La visita de León XIV a Canarias terminó de una forma que nadie esperaba. Cuando el Papa ya estaba a bordo del avión comercial de Iberia que debía llevarle de regreso a Roma, una avería técnica detectada justo antes del despegue obligó a suspender el vuelo.
Finalmente, tuvo que regresar al Vaticano en el Falcon cedido por el rey Felipe VI. Lo importante es que el problema se detectó a tiempo y que la seguridad prevaleció pero la imagen no deja de ser incómoda para la compañía.
Que una incidencia aparezca cuando el avión –que transporta a uno de los hombres más importantes del mundo– está listo para despegar proyecta una sensación de improvisación y supone un contratiempo de gran repercusión internacional. El desenlace de la jornada nos dejó así una estampa tan imprevista como simbólica.
Tras varios días de mensajes sobre la paz, el diálogo y la reconciliación, el viaje concluye con el Papa cruzando el cielo en una aeronave militar.

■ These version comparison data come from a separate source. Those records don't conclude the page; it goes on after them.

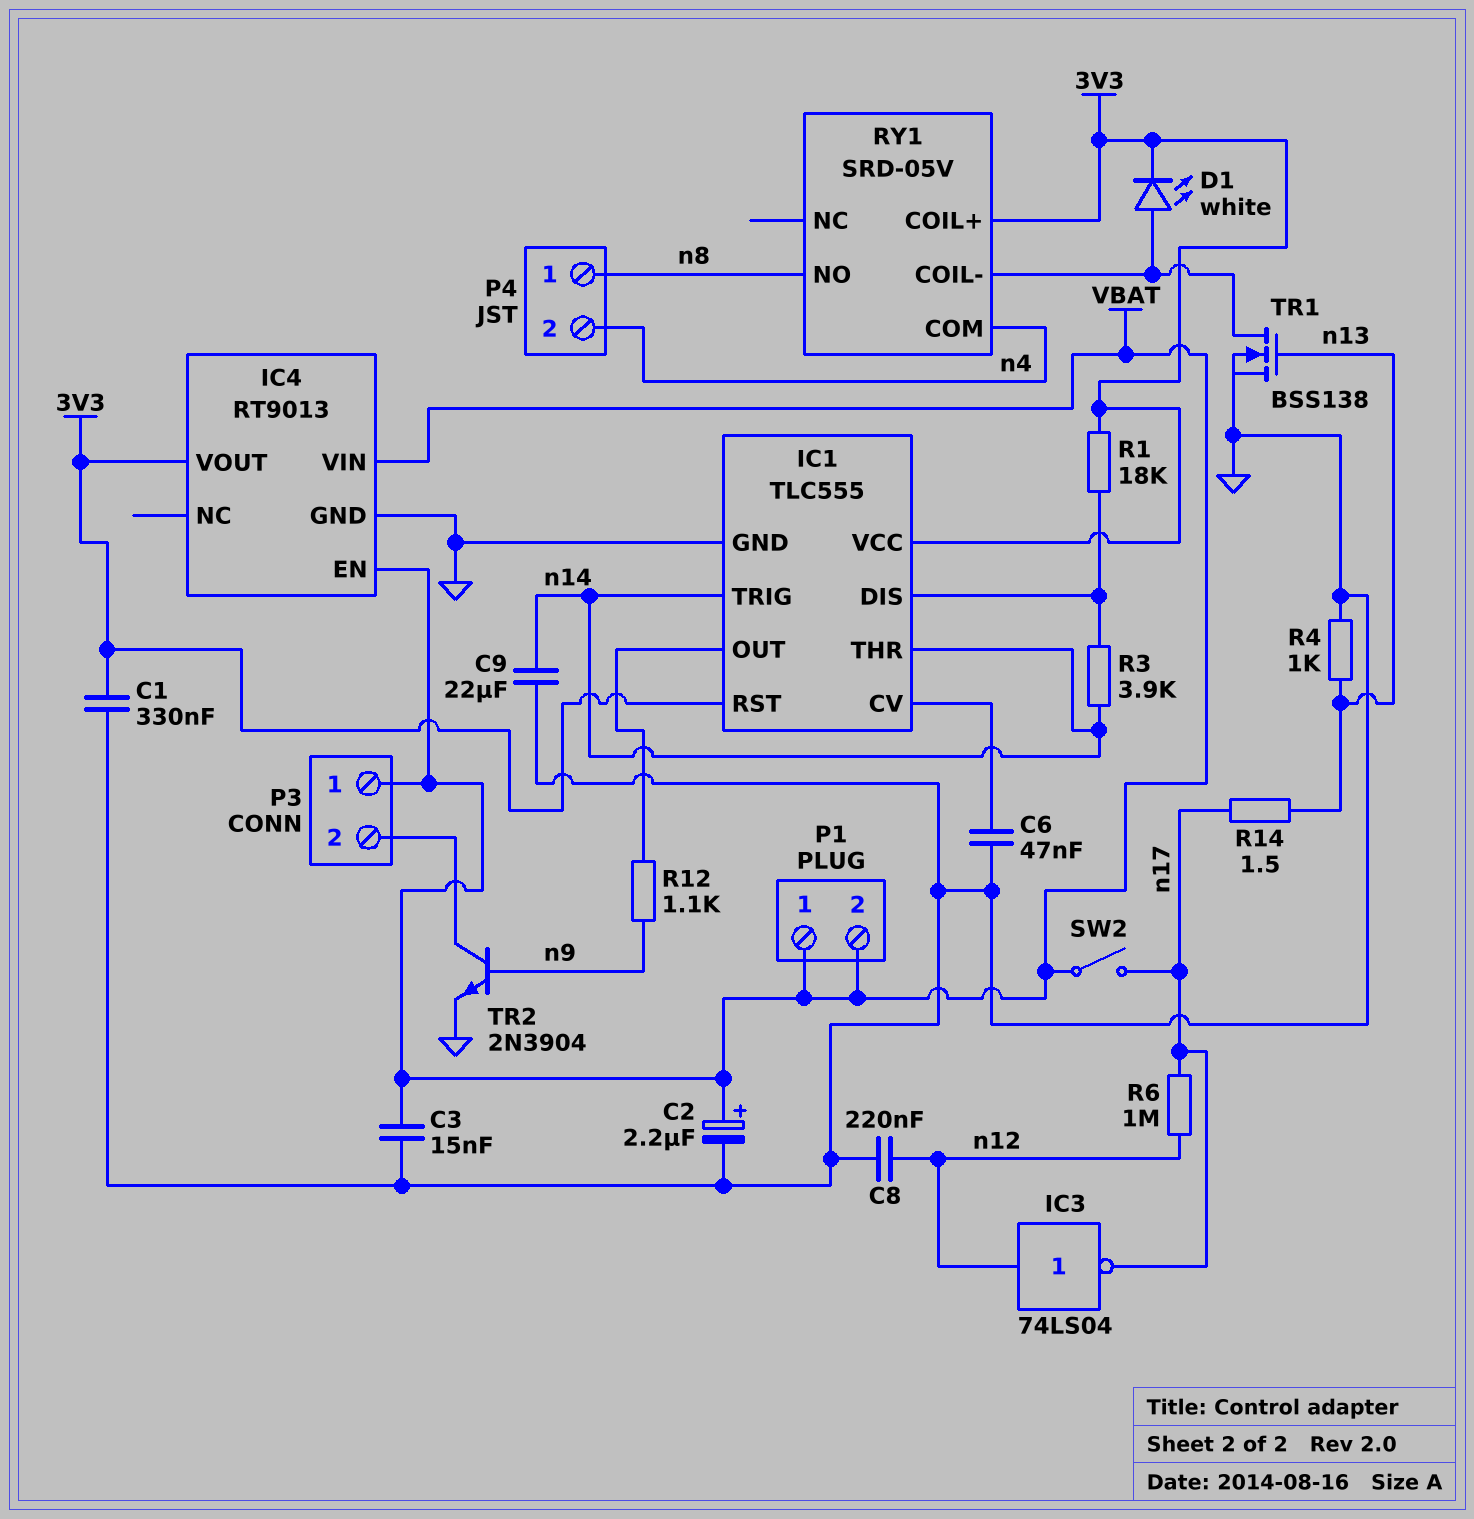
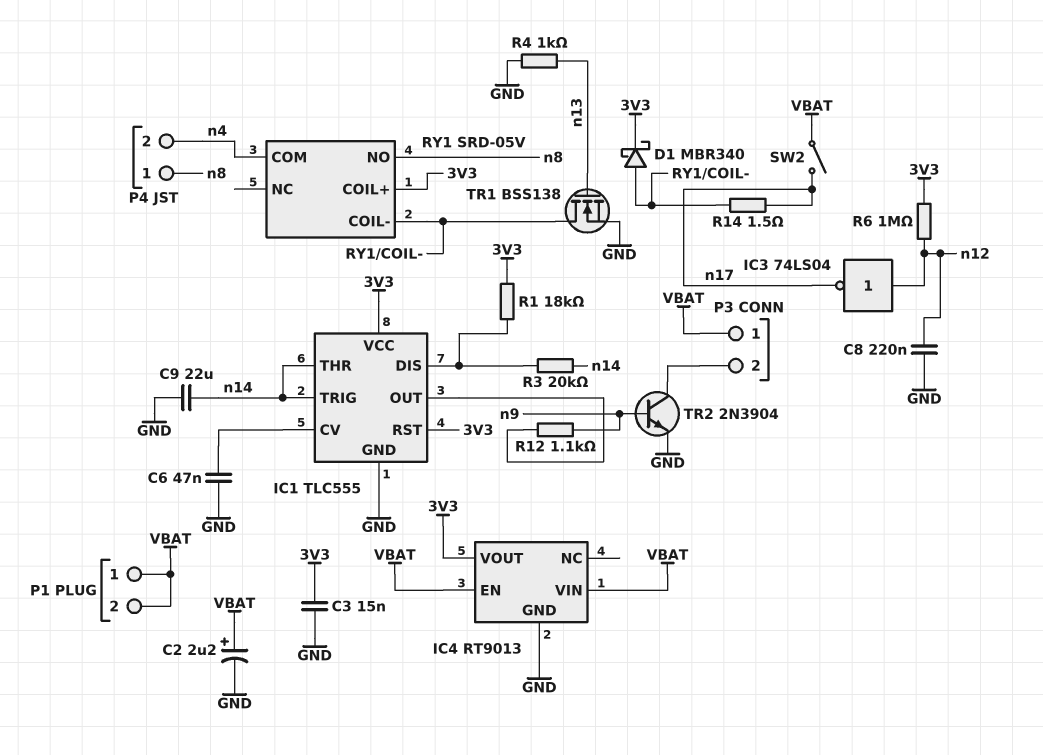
C1: 330nF (3V3, GND) -> none
C3: 15nF (GND, VBAT) -> 15nF (3V3, GND)
D1: LED white (A RY1/COIL-, K 3V3) -> schottky MBR340 (A RY1/COIL-, K 3V3)
R3: 3.9k (IC1/DIS, n14) -> 20k (IC1/DIS, n14)
R6: 1M (n12, n17) -> 1M (3V3, n12)
R14: 1.5 (n13, n17) -> 1.5 (RY1/COIL-, n17)

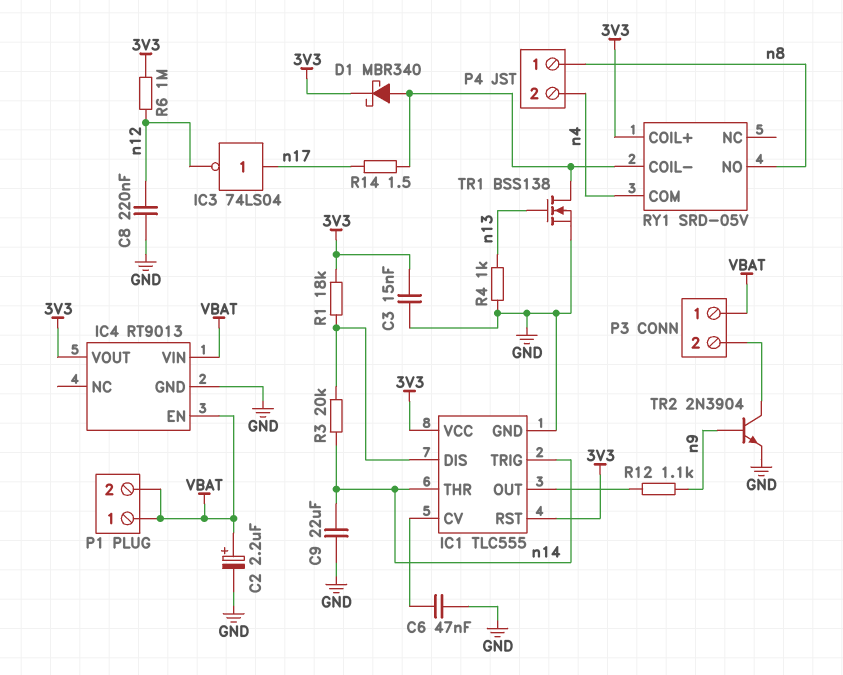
IC3: NOT 74LS04 (in n12, out n17) -> NOT 74LS04 (in n17, out n12)
SW2: switch (VBAT, n17) -> none

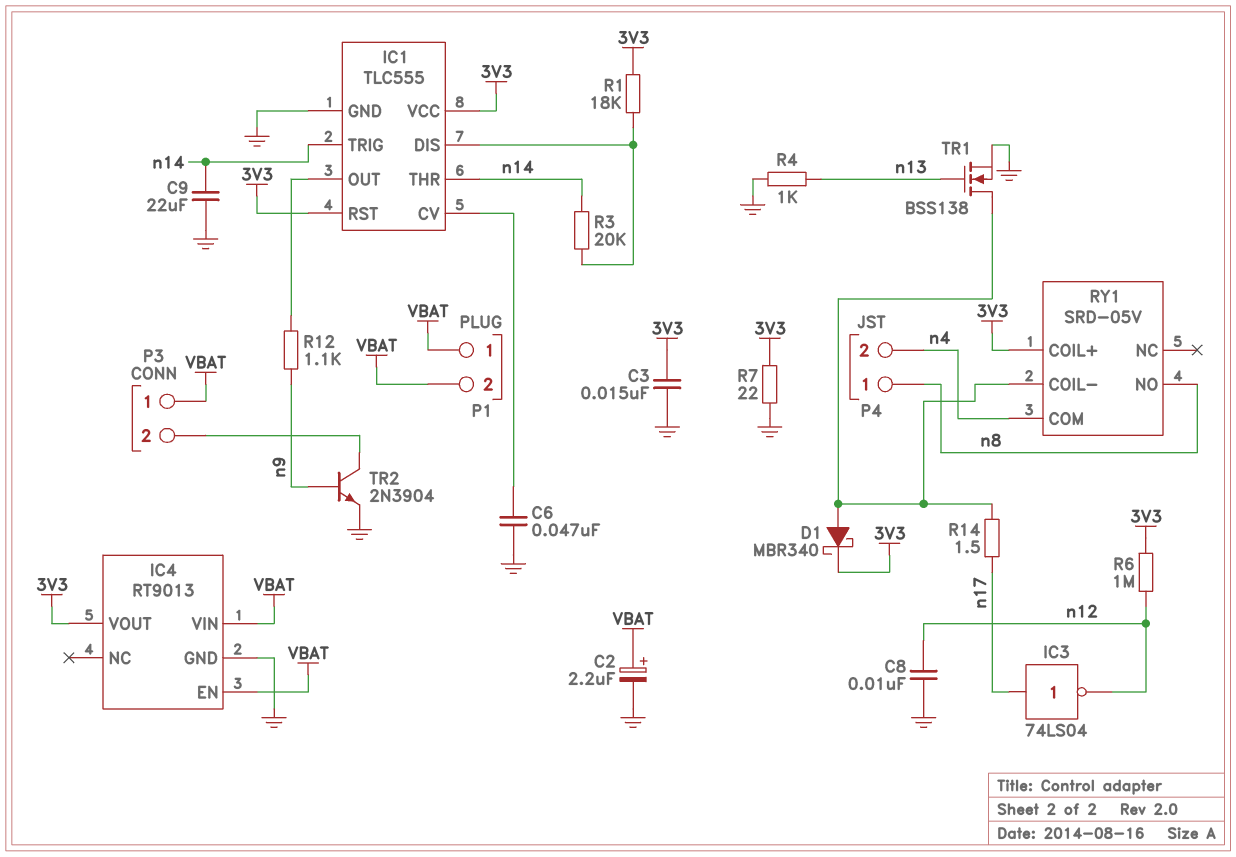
C8: 220nF (GND, n12) -> 10nF (GND, n12)
R7: none -> 22 (3V3, GND)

Sin embargo, más allá de la anécdota de la avería, me quedo con una de las imágenes más humanas de la visita: León XIV abrazando y bendiciendo a niños migrantes en el centro de acogida de Las Raíces, en La Laguna.
Y con una frase que invita a la reflexión: “Nadie abandona su tierra, su familia y sus raíces por voluntad propia”. “Alzad la mirada y apostad por el perdón y la reconciliación como camino hacia una paz verdadera”, destacó. Valores humanistas, hoy.